• TASK REQUIREMENTS: Line by line, please look for the word "added" in the following records, then copy each line you find it in.

Saved data entries

------------------------

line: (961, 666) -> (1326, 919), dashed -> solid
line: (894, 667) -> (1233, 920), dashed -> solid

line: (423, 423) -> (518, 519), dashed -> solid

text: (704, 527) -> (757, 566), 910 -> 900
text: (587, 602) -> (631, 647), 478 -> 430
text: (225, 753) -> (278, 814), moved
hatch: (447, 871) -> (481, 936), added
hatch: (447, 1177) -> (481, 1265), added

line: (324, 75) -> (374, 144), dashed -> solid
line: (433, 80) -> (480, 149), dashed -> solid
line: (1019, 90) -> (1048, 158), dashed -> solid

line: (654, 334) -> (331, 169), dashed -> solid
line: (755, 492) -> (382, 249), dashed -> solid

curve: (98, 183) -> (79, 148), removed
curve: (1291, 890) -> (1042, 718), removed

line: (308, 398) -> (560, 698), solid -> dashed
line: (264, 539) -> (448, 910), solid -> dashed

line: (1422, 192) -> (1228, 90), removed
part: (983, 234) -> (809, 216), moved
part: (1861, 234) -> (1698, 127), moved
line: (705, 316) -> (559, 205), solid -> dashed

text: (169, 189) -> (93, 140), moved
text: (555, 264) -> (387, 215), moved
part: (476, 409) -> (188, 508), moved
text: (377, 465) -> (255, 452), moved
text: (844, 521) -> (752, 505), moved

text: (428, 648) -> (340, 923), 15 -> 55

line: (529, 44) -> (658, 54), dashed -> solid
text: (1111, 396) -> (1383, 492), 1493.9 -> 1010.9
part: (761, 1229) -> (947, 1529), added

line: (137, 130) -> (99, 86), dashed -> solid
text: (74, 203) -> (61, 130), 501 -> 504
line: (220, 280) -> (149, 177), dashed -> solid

------------------------

• COMPLETED TASK:
hatch: (447, 871) -> (481, 936), added
hatch: (447, 1177) -> (481, 1265), added
part: (761, 1229) -> (947, 1529), added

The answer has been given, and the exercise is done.